Andie Flores: The Monster in the Office Cubicle Next to Yours
We caught up with Andie Flores (@bidibidibummer), an Austin-based writer, comedian, and performance artist, and chatted about the beauty in the strange, eating cookies, and her new Horny Quarantine show. Read on to discover Andie’s influences, creative processes, and upcoming projects.
CA: Where are your roots? How long have you been in Austin?
AF: Born in San Antonio / been in Austin for 6ish years.
CA: How do you identify?
AF: As a big stupid idiot, but also as a queer Tejana.
CA: When did you get into these forms of art?
AF: I've always been a writer and I've been performing steadily since I was in middle school. This first manifested through doing competitive theater/performance via speech and debate competitions all the way through college, and then playing in a band. And then after that, I began to experiment with what I could do on variety shows and sketch and stage shows. Performing over the last five or so years particularly has been an ongoing experiment in figuring out what styles of performance make me feel, not to sound cheesy but, most alive. Lately, doing drag has been the most wonderful and fun playtime for me.
CA: Do you have one core medium?
AF: All of my work seems to somewhat blend together, truthfully, which I really like, and each aspect brings something different to my practice. Making photos of myself gives me a visual mode of understanding myself/how I see myself, with the freedom to mold and mend those representations of self in any way I want. Bringing comedy into my drag gives me the chance to use music, costume, and humor to tell a unique story or bring validation to a unique experience. This in turn lets me give new characters some stage time, and lets me show how beautiful like, weird looking goblins or conehead baddies or deranged clowns can be. They're beautiful too. They get to be beautiful!
CA: How do your IRL performances differ from your digital practices?
AF: So much of what I've been focused on in the last year have been dissecting anxiety-driven audience-centric questions: Do I need an audience? What do I want from them? Can I focus more on how performing makes *me* feel than trying to create a formula to make a certain group of people feel a particular way? The thing I love about being there live is that moment before. The buzz of the room feeds how I'm about to move my body, it feeds what I know I can try, or what I know might not be communicated clearly. I can gather reactions and vibes and let it fuel what decision I make next. I can play with people. My digital performance presence, on the other hand, is an ongoing exercise in self-confidence, but it's also one that lets me really blend a drag persona with my real life personality, etc. An advantage to working digitally is that I don't spend as much time prepping things: I do it and put it out there and if I want to delete it later, I can. It's ultimately a lot of fun to not overthink things.
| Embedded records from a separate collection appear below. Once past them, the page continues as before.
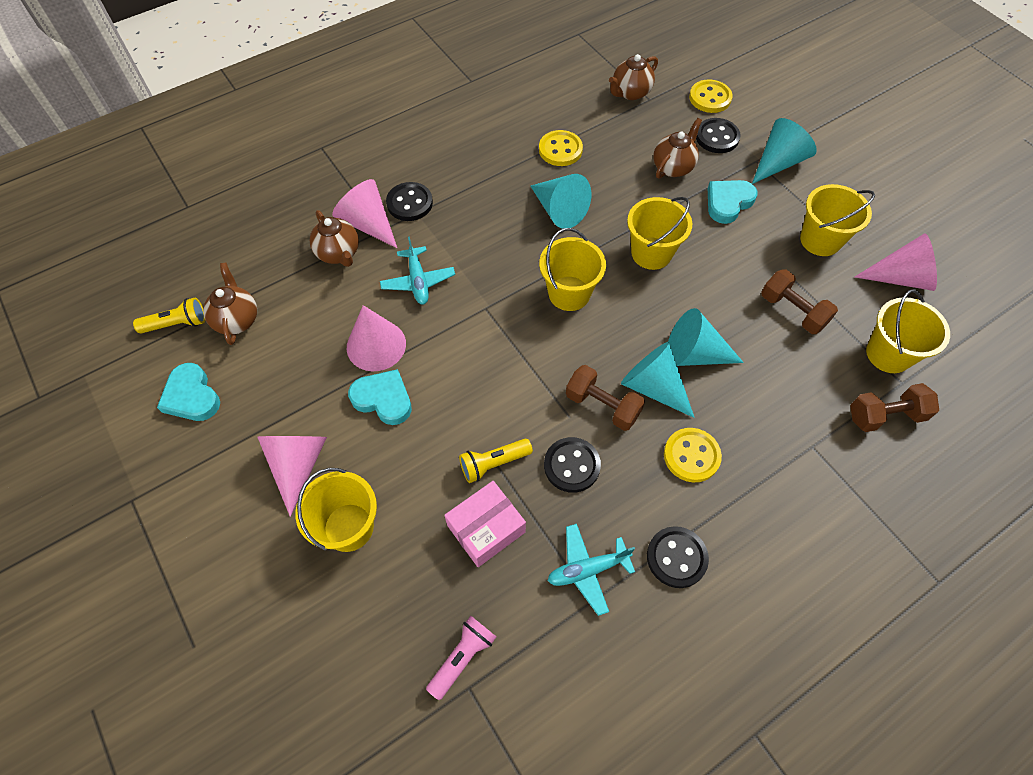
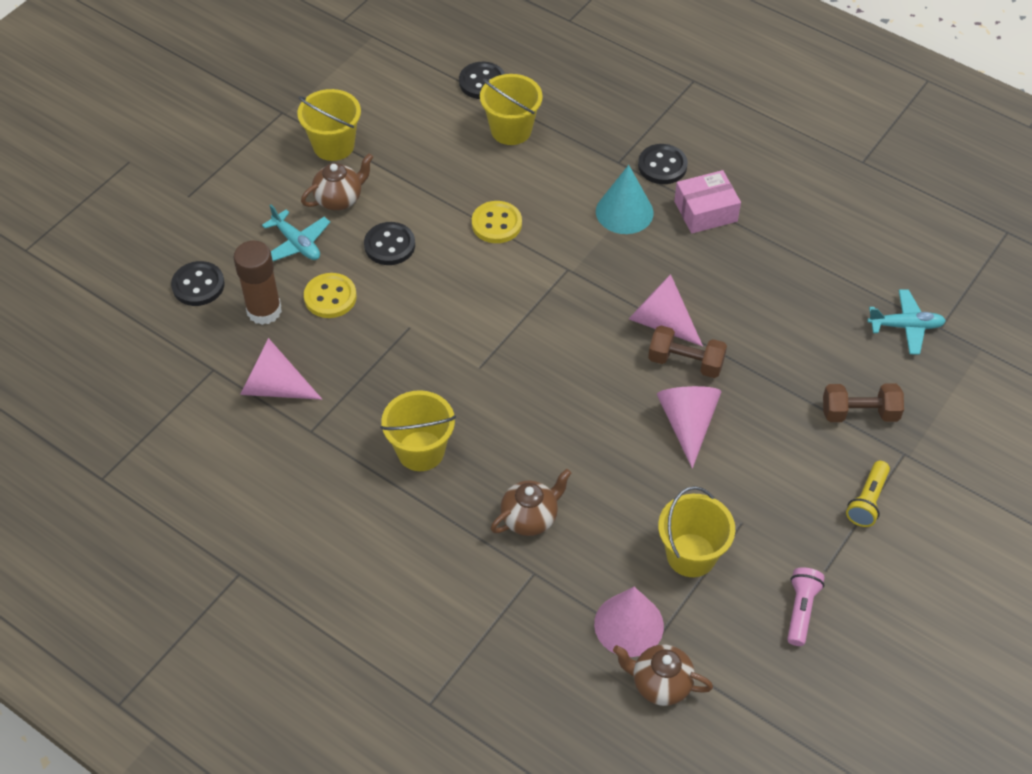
brown dumbbell: 3 -> 2
brown glue stick: 0 -> 1
brown teapot: 4 -> 3
turquoise cone: 4 -> 1
turquoise heart: 3 -> 0
yellow bucket: 5 -> 4
yellow button: 3 -> 2
yellow flashlight: 2 -> 1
CA: What daily rituals do you have that maintain your practice? Have you had to develop new rituals due to social distancing?
AF: My schedule is pretty much dictated by my dog and his wants and needs. And as much as I'd like to say I work out regularly or cook delicious healthy meals, I definitely don't. I'm in graduate school pursuing a PhD right now, so my rituals are reading, thinking about reading, thinking about thinking, eating cookies, and dancing in front of the mirror a lot. Like, a lot a lot. Since being isolated in my apartment, and because I don't have roommates, I have been spending a lot of time Facetiming or playing phone games with my friends all over the place, which has made the days go by in a much more lovely fashion.
CA: What discoveries have you made in these past couple weeks working alone?
AF: I've learned that the only way to get through this in one piece—mentally, physically, emotionally—is to only pursue what makes me feel excited when I feel excited, without the pressure of trying to "create" constantly or to "be on" all the time. I've also learned that trying to do school all online is really difficult. I need people to talk shit with in person, you know?
CA: How and where do you imagine your next IRL performance?
AF: I have no earthly clue but I definitely want to be upside down for some portion of it. And I want an extra set of arms. Maybe it's in the pet aisle at H-E-B.
CA: What are your favorite venues and events to perform live at?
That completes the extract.